Он бы, наверное, так и сделал, да побоялся руку Эль отпустить – сбежит ещё или что-нибудь другое учудит, с неё станется.
– В общем-то, конечно, нет, этот вопрос не принципиальный, – проблеял старикан, – если вы так настаиваете, то… – а’Дагд глянул на него исподлобья. – Дамы и господа, – торжественно зачастил беломантьевый, – в этот счастливый день мы собрались здесь, чтобы…
– Короче! – гавкнул Алек.
– Но мы даже не знаем, согласна ли на брак невеста! – возмутился дедан. – А вы требуете от меня…
– Ты согласна? – рявкнул почти до края доведённый сеидхе.
– Надо же! Здесь кого-то интересует моё мнение! – поразилась Эль.
– Ты согласна или нет? Лучше ответь «да», иначе… – а’Дагд рывком развернул девушку к себе.
– Что? Ну что ты сделаешь?
– Как ты меня достала!
– А ты-то меня как! Ну всё, я…
– Кольца, кольца возьми, – зашипел на ухо Келен, – у них без колец нельзя.
– У вас даже колец нет? – оскорблённым петухом кукарекнул старик.
– Отцепись! – Алек раздражённо отмахнулся и от брата, и от жреца. Вытащил из-за отворота сюртука короткую золотистую стрелу с наконечником сердечком и розовым, изрядно помятым оперением, вложил в ладонь Эль, сжал на древке её пальцы, накрыв руку девушки своей. – Это твоё.
– Та самая?.. – почему-то тихо спросила таможенница.
– Ну да.
– Я так и не поняла, зачем ты за неё тогда схватился.
– По-моему, это очевидно. Чтобы ты не умудрилась влюбиться в кого-нибудь другого. Моя кровь нас связала. Купидонья магия.
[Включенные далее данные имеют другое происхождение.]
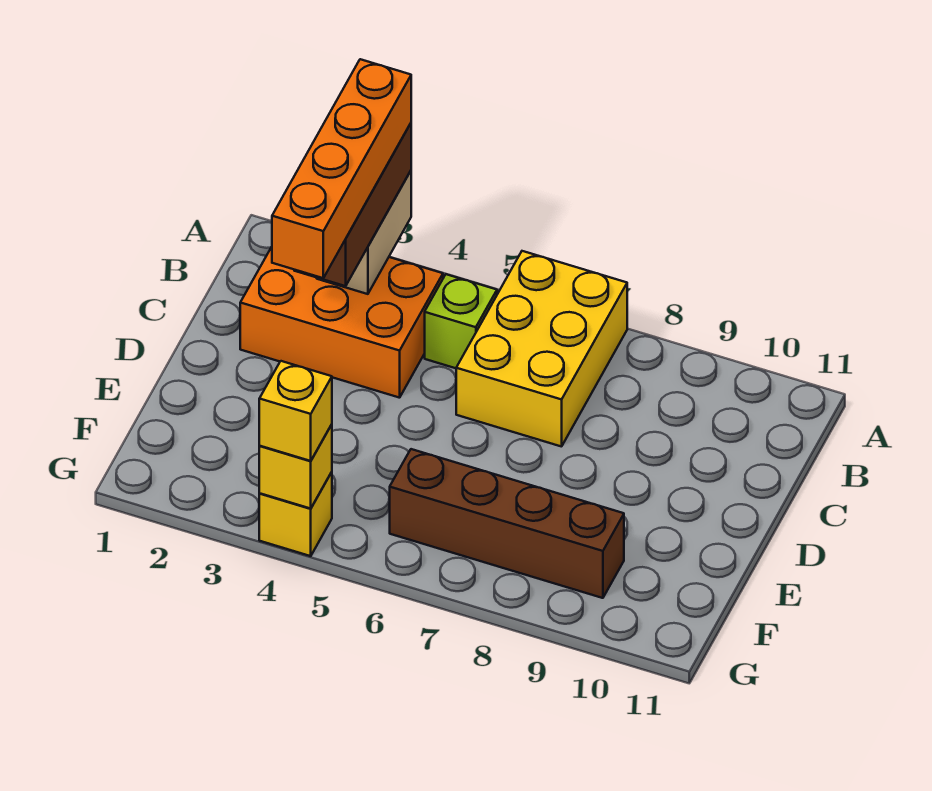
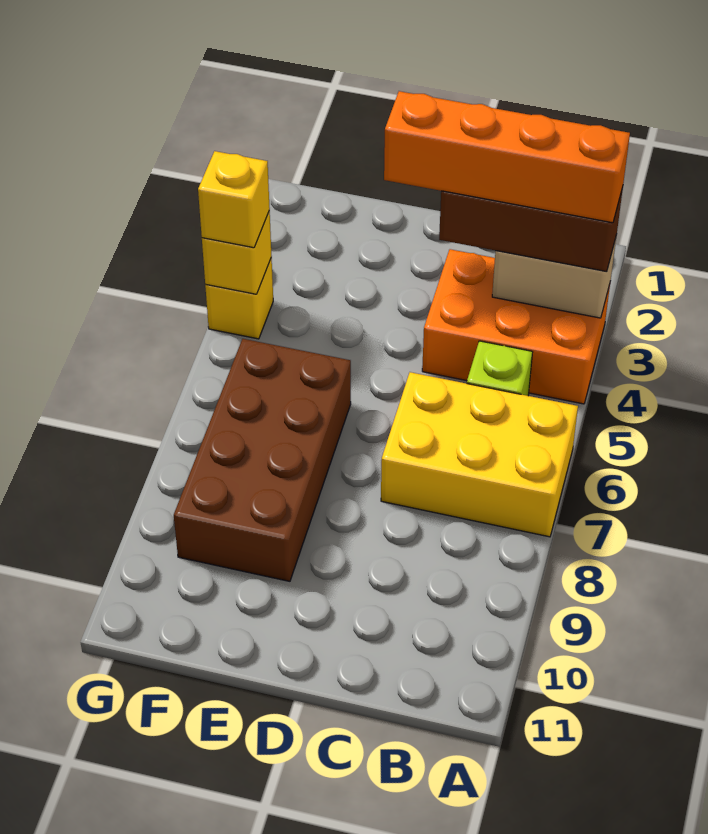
orange brick B2:C4 level 1 -> orange brick A3:C4 level 1
brown brick F6:F9 level 1 -> brown brick E6:F9 level 1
– Но она же ничего не значит, – Эль снова посмотрела на него, только никакой ярости в её глазах уже не было. А плескалост там что-то такое, чему сеидхе названия подобрать не мог, но был бы не прочь, чтобы это «что-то» никогда не исчезало. – Их магия всего три дня действует.
– Я не хотел, чтобы ты даже три дня… – Голос а’Дагда неожиданно сел, съехал в хрип. – Не хотел, чтобы ты о другом… С другим…
– Я же тебя тогда не знала совсем! Тебя никогда не говорили, что ты слишком самоуверен?
– Говорили.
– А ты в кусе, что у тебя самомнение выше сеидховской макушки?
– В курсе.
– А…
– Эль.
– Не помнишь, что у нас было последним? – помолчав, неожиданно перешла на едва слышный шёпот Эли. – Пощёчина или поцелуй?
– Это имеет значение?
– Ни-ка-кого, – совсем уж одними губами выговорила девушка.
Между прочим, привлекательными губами. Очень-очень привлекательными, красивыми даже, младенчески гладкими и прохладными, сладковатыми, чуть слышно пахнущими мятой.
– Подождите! Это в конце, в конце! – завопил жрец. – До этого рано! Я ещё должен услышать согласие…
Вроде бы Келен что-то сделал – Алек не разглядел, что именно, да и не старался разглядывать, занят был.
– Объявляю вас мужем и женой! – охнув, провозгласил дед.
Только и это уже не имело ни малейшего значения. И грохнувшие следом аплодисменты тоже.
[1] Антимония – пустые, бессмысленные разговоры.